Da Redação

Foto: SMCS

Por unanimidade, o Tribunal de Contas do Paraná (TCE-PR) decidiu aceitar, na tarde desta quinta-feira (16), a cautelar do conselheiro Ivan Bonilha e manter a determinação para que a Prefeitura de Curitiba volte a cobrar R$ 3,70 pela tarifa de ônibus. Uma das justificativas para a medida é o desrespeito à decisão do TCE-PR, que determinou que houvesse transparência na elaboração da planilha do reajuste. O conselheiro também aponta que a manifestação da Prefeitura, de que o reajuste tem como objetivo a aquisição de novos ônibus não é coerente, pois essa aquisição já está prevista no contrato firmado entre o município e as empresas de transporte.

A cautelar foi homologada em sessão do Pleno do TCE-PR. Nenhum dos conselheiros se posicionou contra a medida. Durante o relato, Bonilha destacou que entre 2015 e 2017 a tarifa de ônibus em Curitiba apresentou reajuste acumulado de 49,11%. Esse aumento é mais que o dobro da inflação do período, medida pelo Índice de Preços ao Consumidor Amplo (IPCA) em 22,31%. No ano passado, enquanto a passagem subiu 14,86%, o IPCA ficou em 6,28%.

A partir da notificação à Prefeitura Municipal e à Companhia de Urbanização de Curitiba (Urbs), que ocorreu na última terça-feira (14), a tarifa já deveria ter voltado a custar R$ 3,70, que vigorava antes do aumento de 14,86%. Até o momento, porém, a administração municipal segue cobrando R$ 4,25.

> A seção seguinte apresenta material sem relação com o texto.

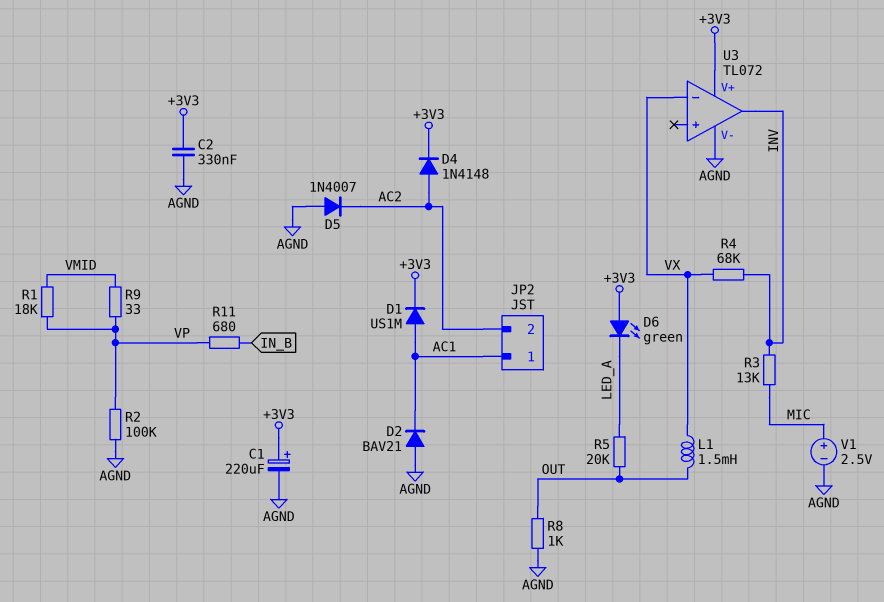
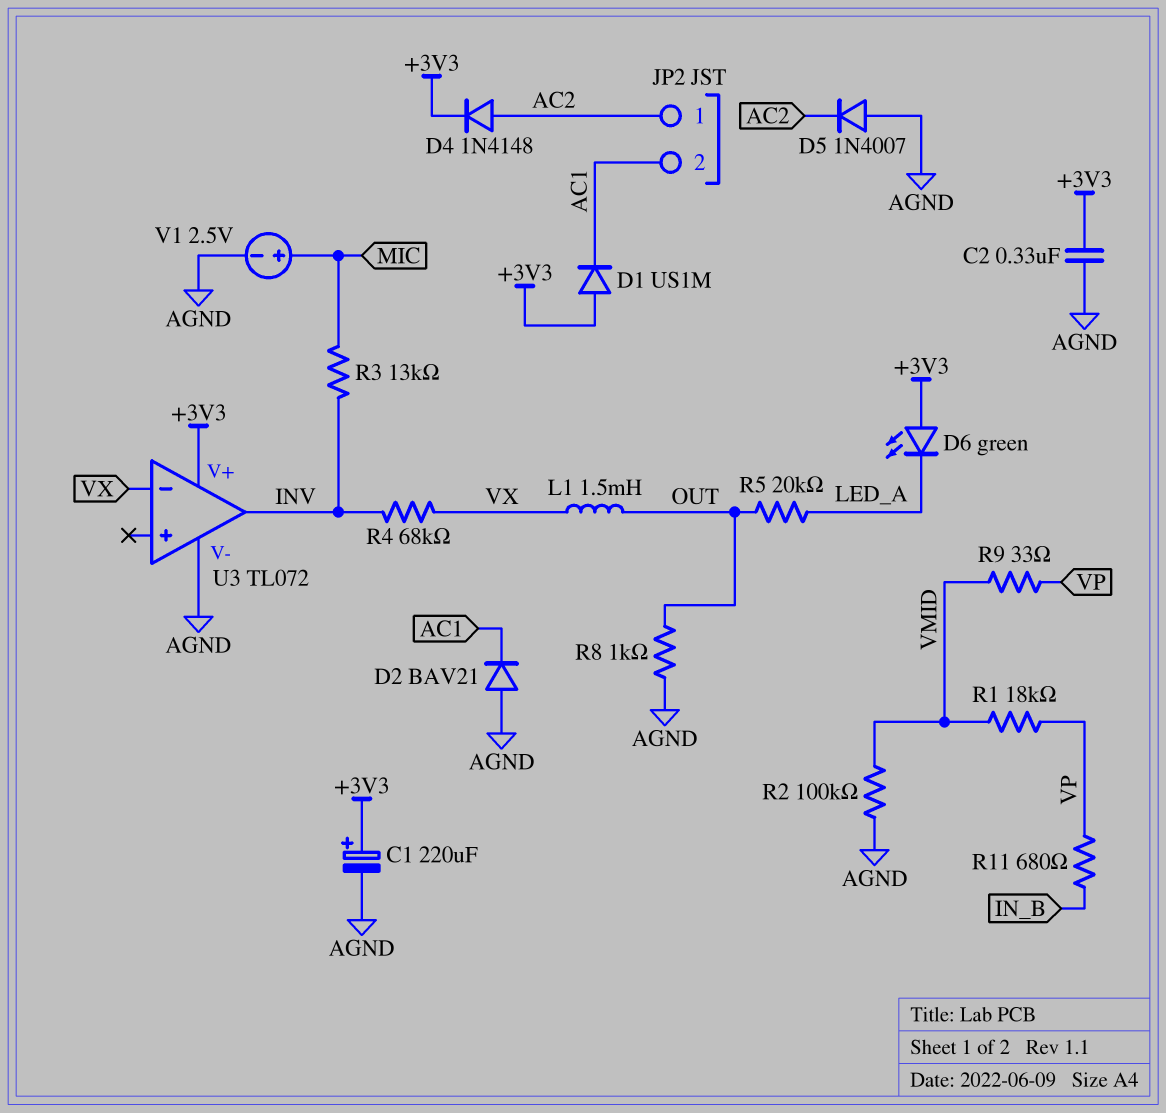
D1: diode US1M (A AC1, K +3V3) -> diode US1M (A +3V3, K AC1)
JP2 pin 1: AC1 -> AC2
JP2 pin 2: AC2 -> AC1
R2: 100k (AGND, VP) -> 100k (AGND, VMID)

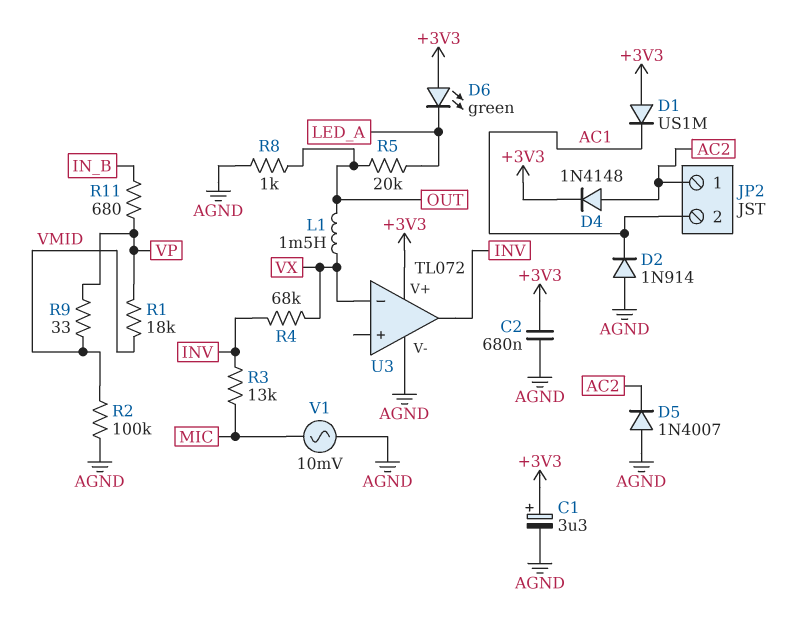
C1: 220uF (plus +3V3, minus AGND) -> 3.3uF (plus +3V3, minus AGND)
C2: 330nF (+3V3, AGND) -> 680nF (+3V3, AGND)
D2: diode BAV21 (A AGND, K AC1) -> diode 1N914 (A AGND, K AC1)
V1: 2.5V (plus MIC, minus AGND) -> AC 10mV (AGND, MIC)

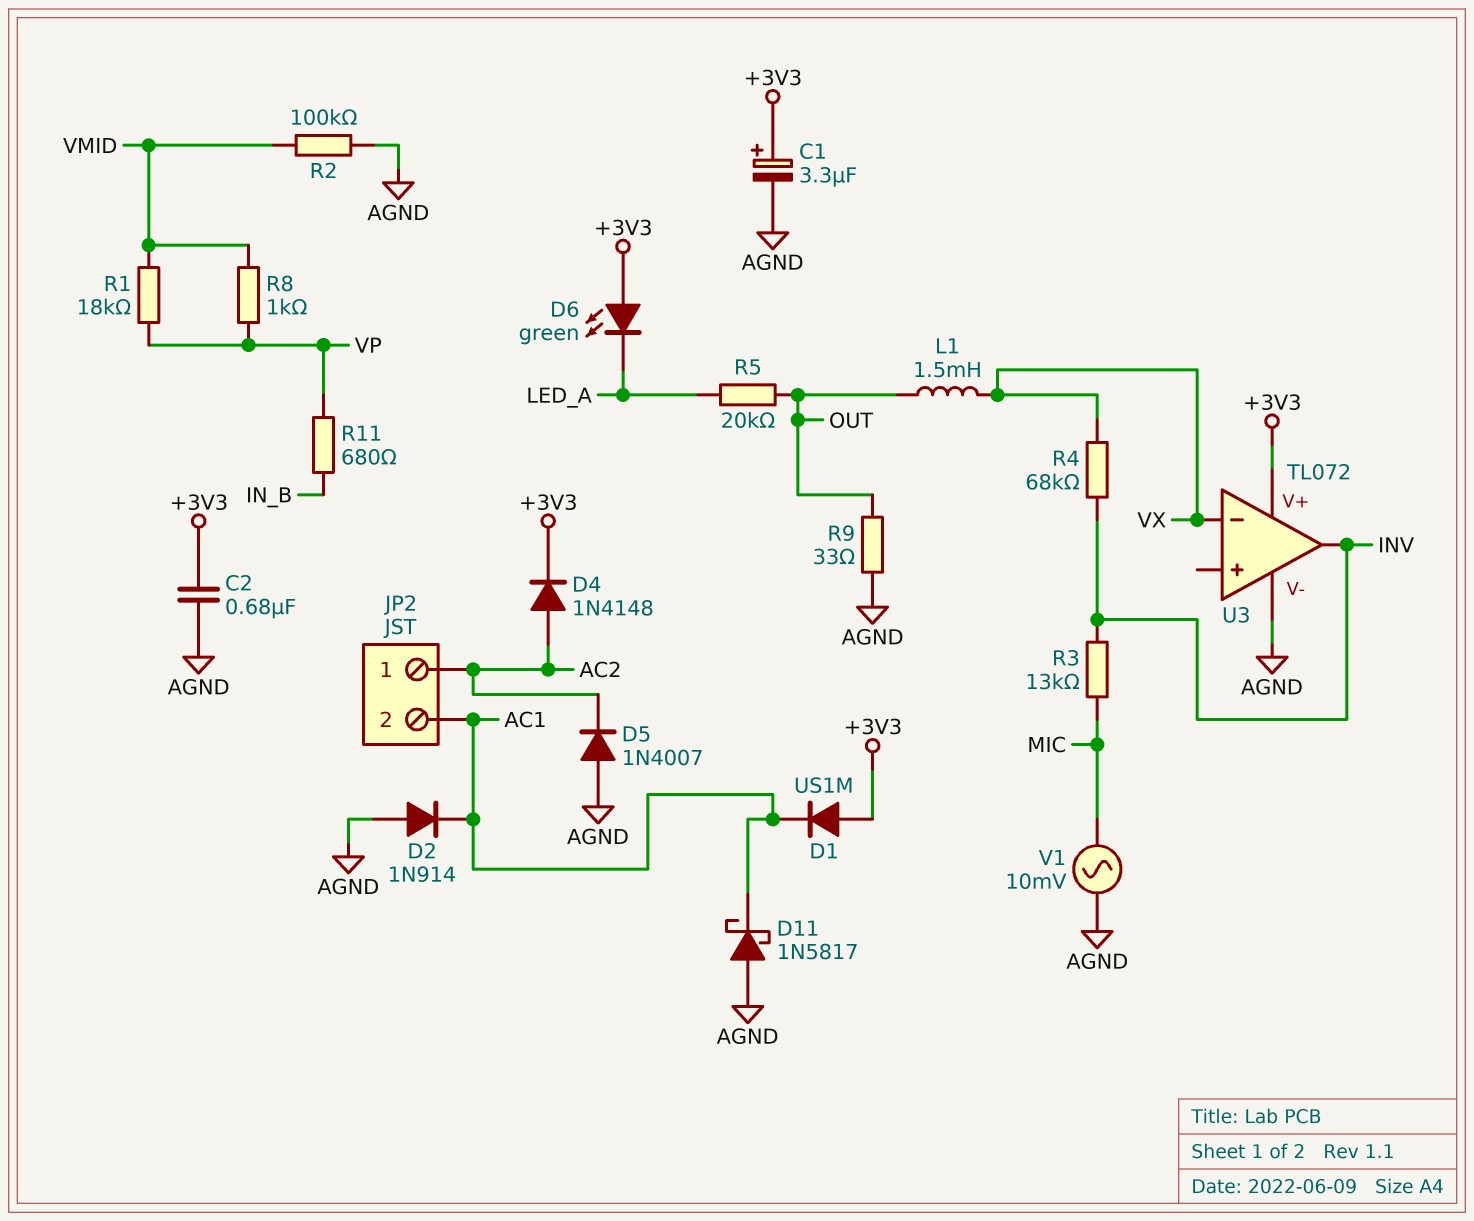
D11: none -> schottky 1N5817 (A AGND, K AC1)
R8: 1k (AGND, OUT) -> 1k (VMID, VP)
R9: 33 (VMID, VP) -> 33 (AGND, OUT)

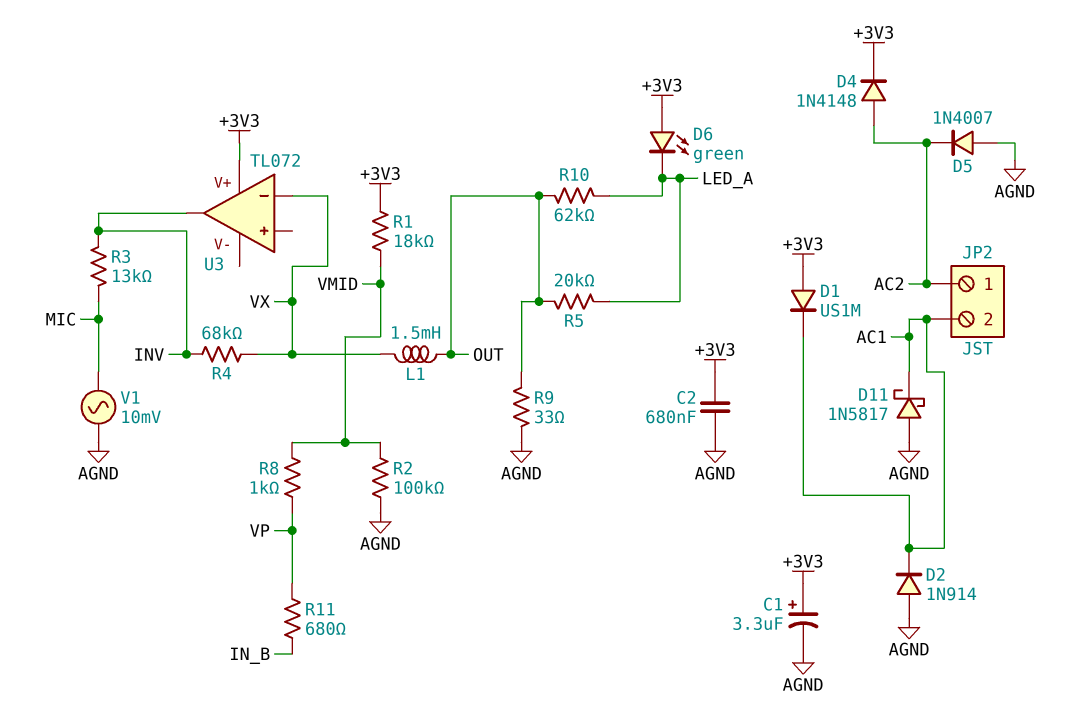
R1: 18k (VMID, VP) -> 18k (+3V3, VMID)
R10: none -> 62k (LED_A, OUT)
U3 pin V-: AGND -> none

Em entrevista à Banda B, presidente da Urbs, José Antonio Andreguetto, chegou a afirmar que decisão é “sentença de morte” para o transporte coletivo.“Não podemos acatar o que o TCE-PR nos colocou nessa liminar sem contestação. Isso é assinar nossa sentença de morte, é fazer com que tenhamos greve dia 20 por falta de dinheiro para o vale, é fazer com que tenhamos greve dia 5 de março por falta de pagamento da folha. Então é uma temeridade não recorrer e não tentar explicar as dúvidas do tribunal e esperar cair o sistema. Se necessário for, vamos a outras esferas para recuperar esse sistema que vem sofrendo muito”, disse.

Ainda para esta quinta, a prefeitura espera decisão do Tribunal de Justiça do Paraná (TJ-PR) sobre o pedido de liminar para anular a determinação do TCE-PR.